Randy Bullock would like to add another sizable link to the Detroit Lions' chain of kickers that is short on numbers but long on durability.
The Lions have had three primary kickers in 40 of the last 41 seasons. The exception was 2013, when David Akers served as a bridge kicker for one season after the retirement of Jason Hanson.
Akers had longevity, just not with the Lions. The 2013 season was his last in a sterling 16-year career.
Otherwise, Lions kickers have been built for the long haul in Detroit – except for injuries and one rough span at the start of the 2014 season that resulted in two changes of kickers.

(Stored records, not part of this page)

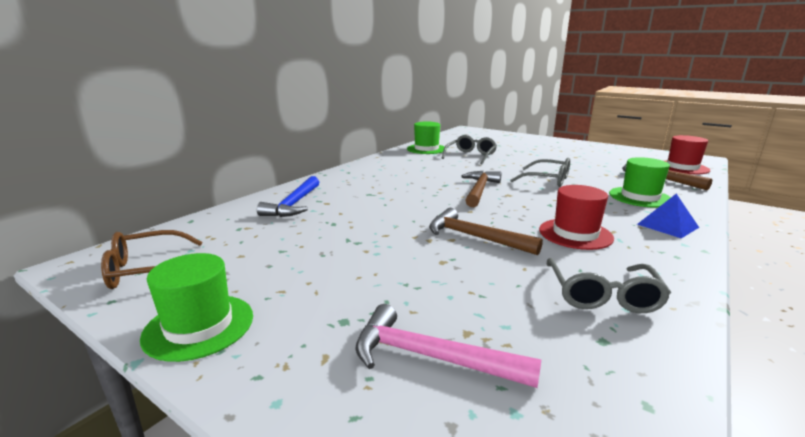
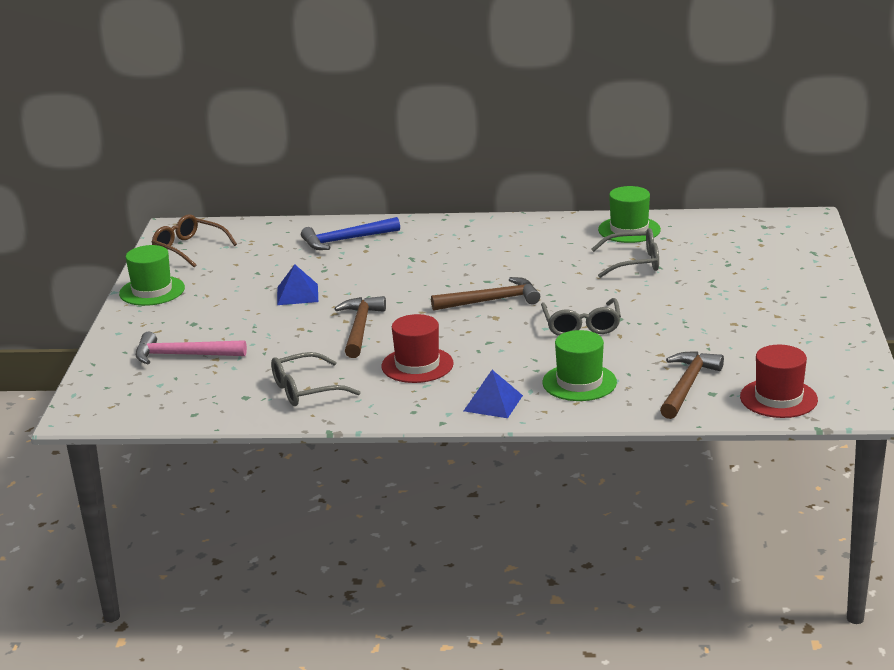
camera: 60 degrees right, 5 degrees up
(364, 245) = (297, 294): none -> blue pyramid
(431, 357) = (183, 355): pink hammer -> pink hammer turned 75 degrees counterclockwise

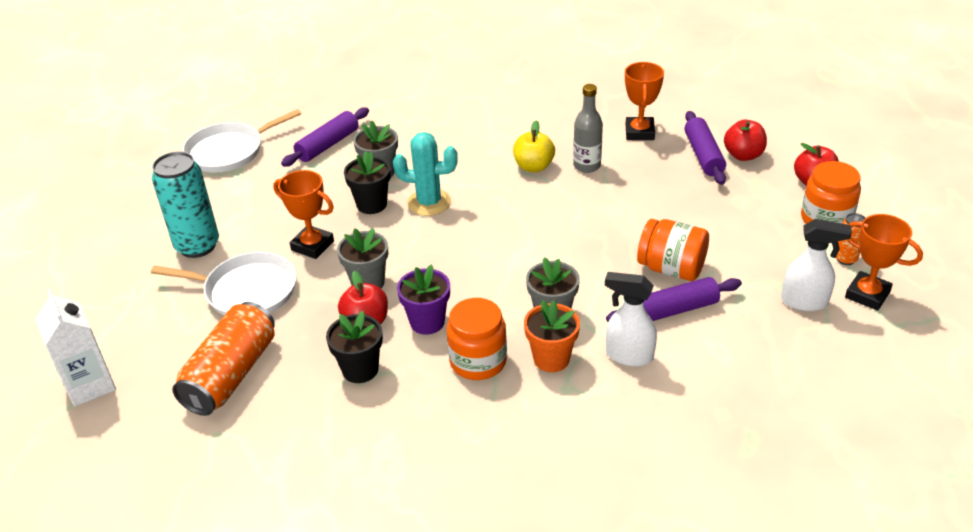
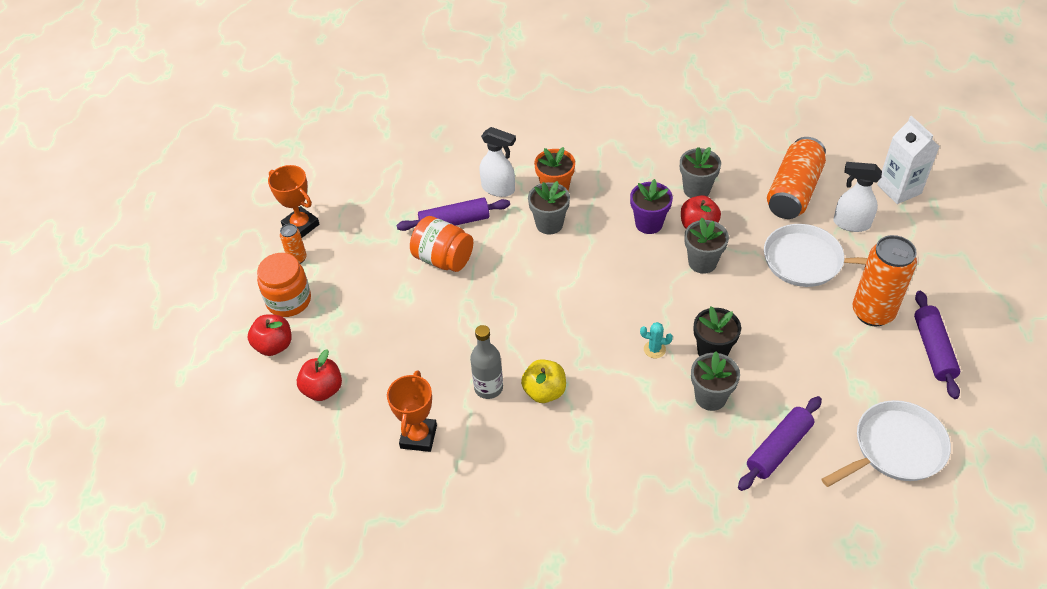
camera: 175 degrees left, 10 degrees up
(197, 246) = (872, 312): turquoise can -> orange can
(312, 246) = (761, 305): orange trophy -> none
(360, 369) = (696, 189): black flower pot -> grey flower pot
(429, 203) = (654, 349): turquoise cactus -> turquoise cactus, size x0.51
(478, 361) = (609, 191): orange jar -> none
(703, 155) = (363, 393): purple rolling pin -> purple rolling pin (933, 349)
(805, 302) = (351, 222): white spray bottle -> white spray bottle (851, 223)

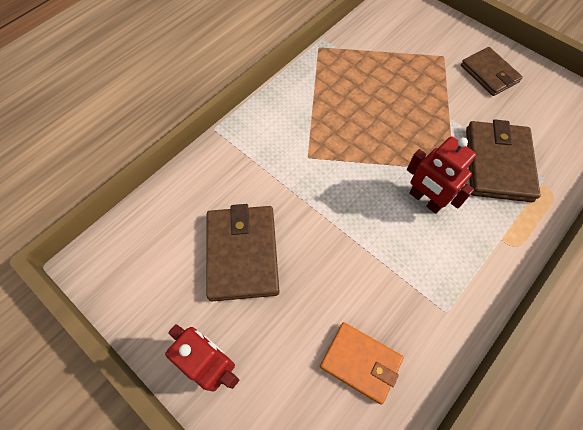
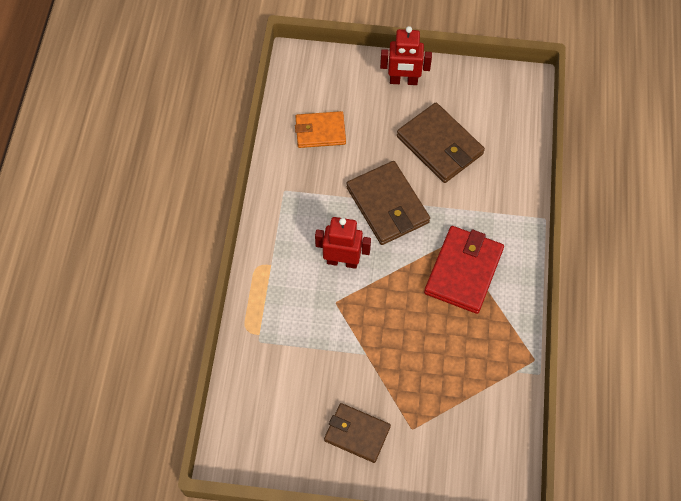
camera: 145 degrees right, 0 degrees up
(320, 129) = (463, 271): none -> red wallet
(497, 164) = (302, 330): brown wallet -> brown wallet (387, 205)

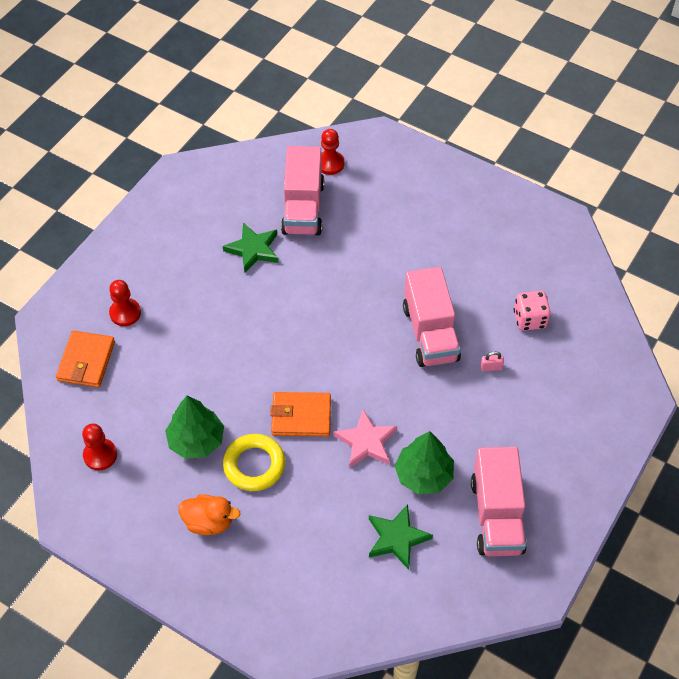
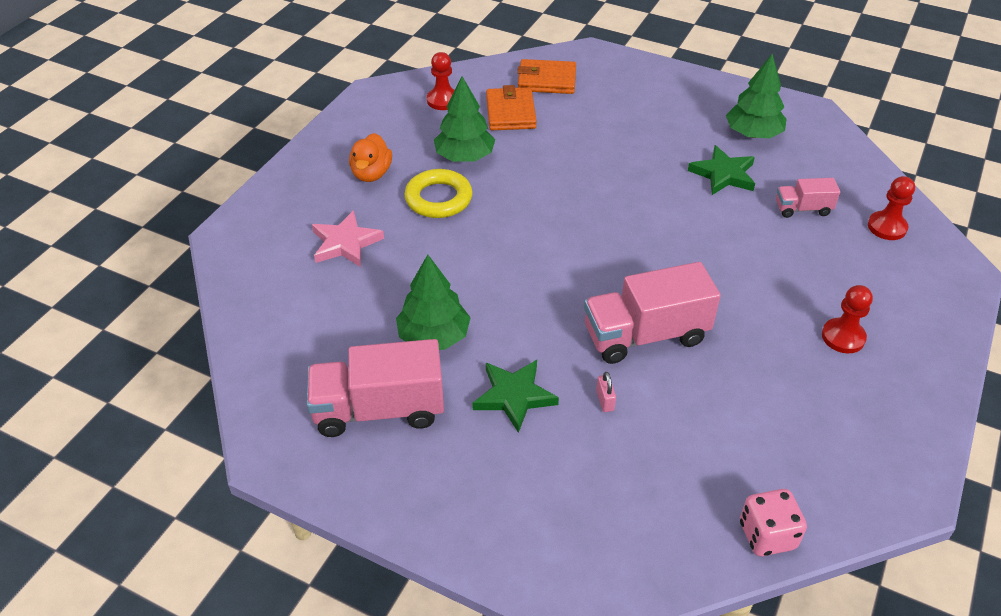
camera: 85 degrees right, 10 degrees down
(125, 313) = (609, 96): red pawn -> red pawn (843, 337)
(203, 218) = (753, 134): none -> green tree
(301, 416) = (503, 228): orange wallet -> orange wallet (510, 112)
(303, 208) = (802, 209): pink truck -> pink truck, size x0.52
(366, 442) = (475, 283): pink star -> pink star (345, 243)
(397, 538) = (350, 316): green star -> green star (514, 396)
(529, 319) = (698, 445): pink dice -> pink dice (767, 535)

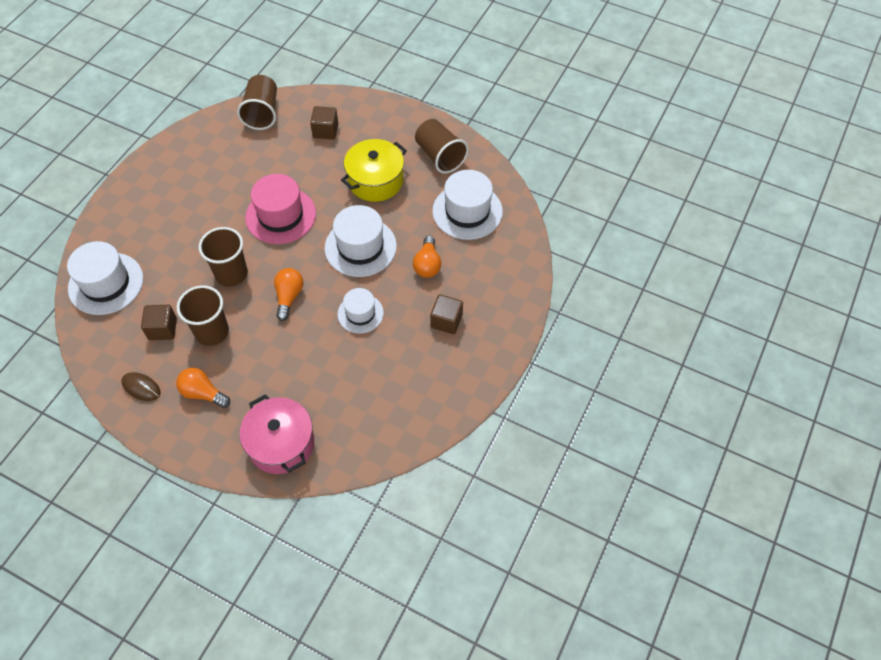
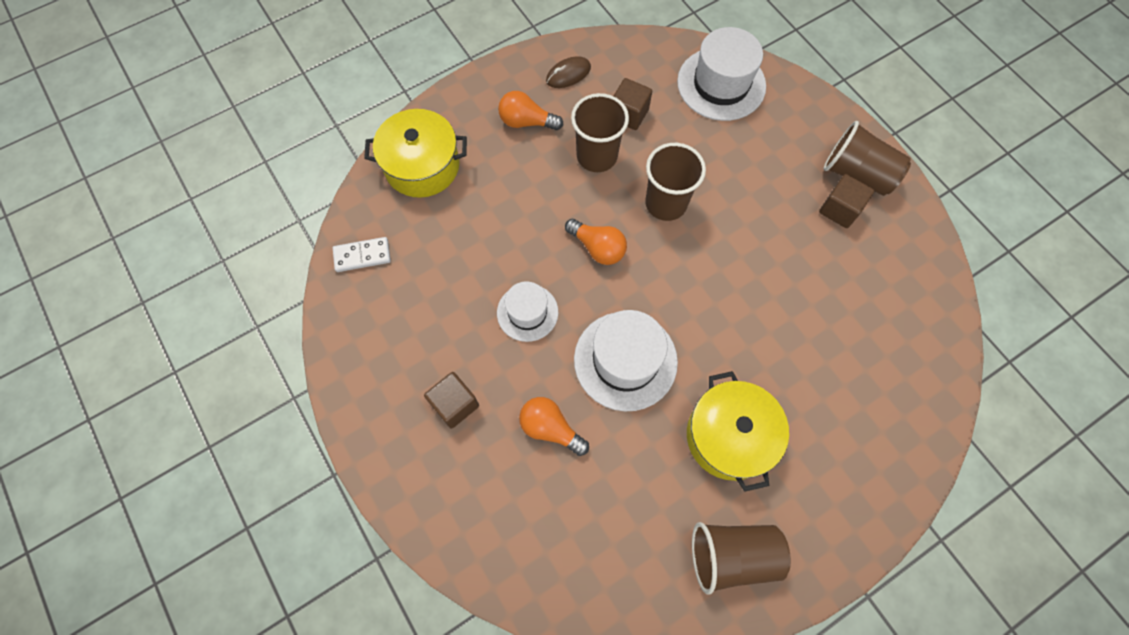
camera: 120 degrees right, 10 degrees up
(203, 393) = (526, 122): orange light bulb -> orange light bulb turned 135 degrees counterclockwise
(262, 113) = (932, 346): brown cup -> brown cup (857, 174)
(280, 215) = (728, 291): pink hat -> none
(281, 443) = (422, 166): pink pot -> yellow pot
(325, 131) = (859, 415): brown cube -> brown cube (839, 209)
(379, 438) = (362, 256): none -> white domino
(467, 211) = (607, 534): white hat -> none

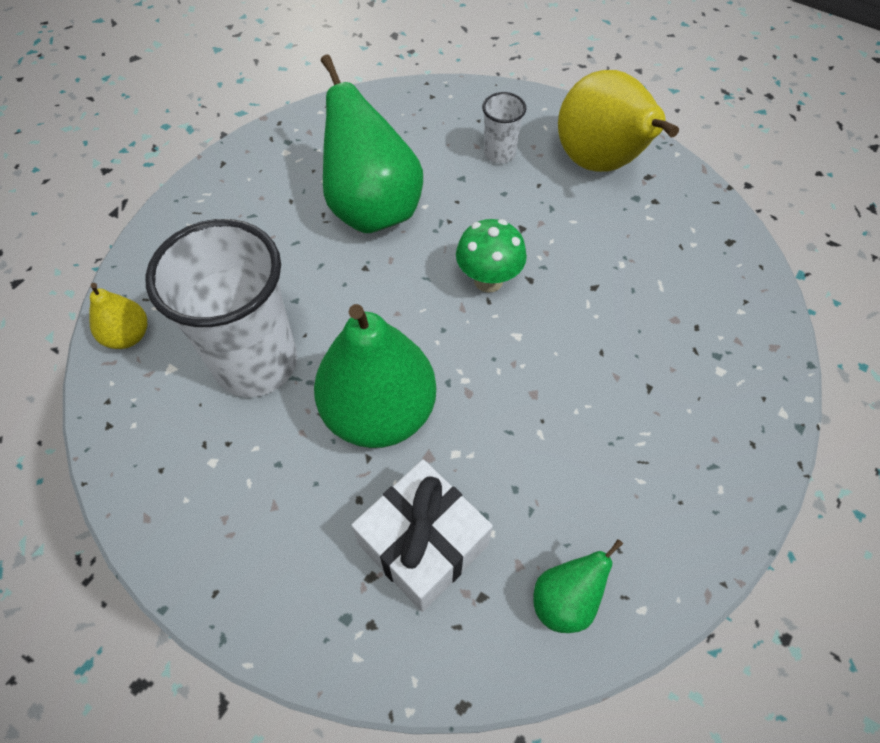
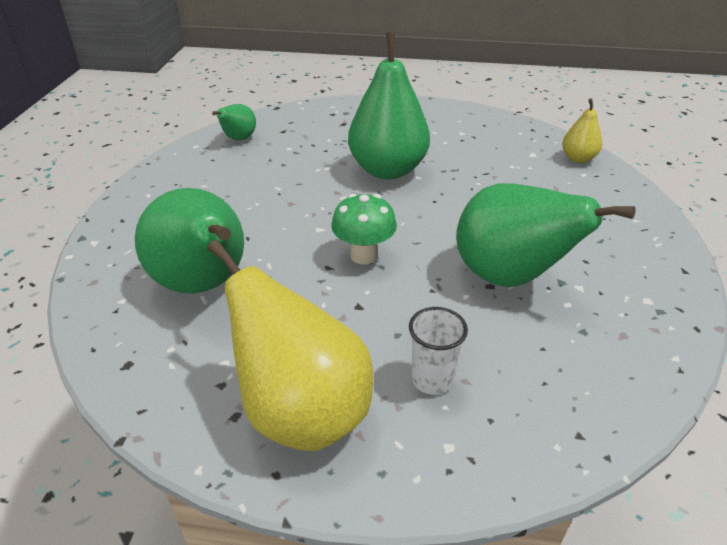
camera: 155 degrees right, 20 degrees down
(256, 363) = (486, 169): white cup -> none
(423, 544) = (324, 136): white gift -> none
(658, 301) = (204, 284): none -> green pear

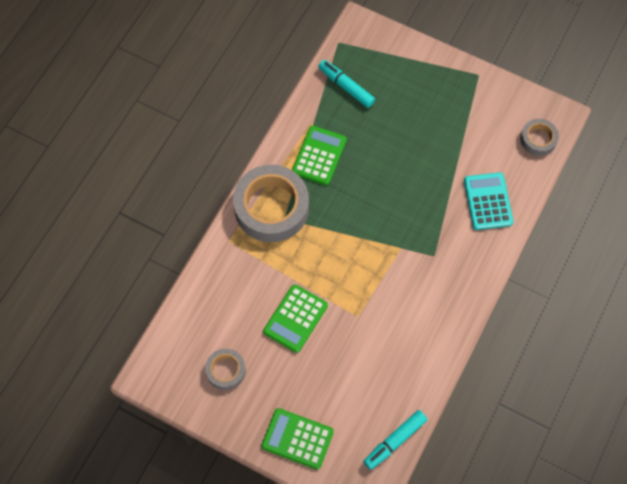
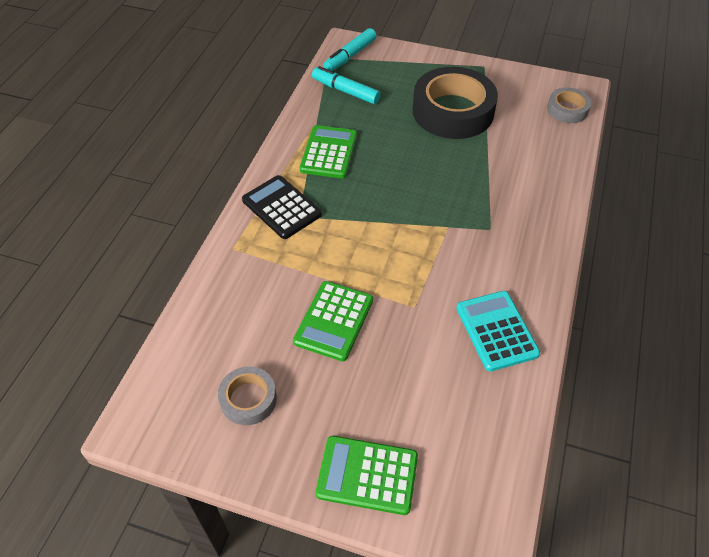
camera: 10 degrees left, 15 degrees down
(271, 207) = (281, 207): grey tape -> black calculator
(394, 441) = (507, 454): turquoise marker -> turquoise marker (350, 56)
(436, 125) = (453, 111): none -> black tape
(488, 201) = (534, 169): turquoise calculator -> turquoise calculator (496, 331)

"I've actually heard that several times," Bullock said this week of the longevity of Lions kickers. "That's really impressive. That's awesome. I hope I add on to that. That the ultimate goal.
"I want to be here for a long time, do a good job, play at a high level and do my part to help this team win."
The Lions' kicker chain was put together as follows:
Ed Murray: 12 seasons, 1980-91, after being drafted in the seventh round out of Tulane.
Jason Hanson: 21 seasons, 1992-2012, after being drafted in the second round out of Washington State.
David Akers: One season, 2013 after being signed as a free agent.
Matt Prater: Seven seasons, 2014-20, after being signed as a free agent after five games of the 2014 season. Prater signed with the Cardinals as a free agent in the 2021 offseason.
Bullock has spent nine seasons in the NFL. The last four full seasons and part of 2017 were with the Cincinnati Bengals.
Bullock has faced competition in Detroit. It first came from Matthew Wright, who spent part of 2020 with the Steelers and was signed by the Lions in the offseason.
More recently, the Lions signed Zane Gonzalez when Bullock had some struggles in training camp. Gonzalez was with the Cardinals the last three years after two with Cleveland.
The kickers have gotten scant work in the two preseasons games. Bullock has made all of his kicks – three field goals of 28, 27 and 28 yards and an extra point. Gonzalez made an extra point, his only attempt.
Bullock, 31, doesn't seem ruffled by competition, or of some of the unexpected challenges that arise during games.
"I feel great overall," Bullock said. "For the most part I've had a great training camp. There's been a couple days where I missed some kicks, but for the most part I feel great. I'm ready to go.
"What I do is, I compete against myself every day. If I do my job, I'm in a good situation."
Bullock had to make an adjustment on one field goal against the Bills. The snap was low and outside in baseball terms. Punter Jack Fox got the ball spotted, and there was no effect on Bullock.
"It's all timing," he said. "You're going regardless. Put the ball down. It's my job to make it.
"You can't prepare for anything like that. You have to keep your same tempo and trust it and go through that.
"You get limited reps. You have to make every snap count."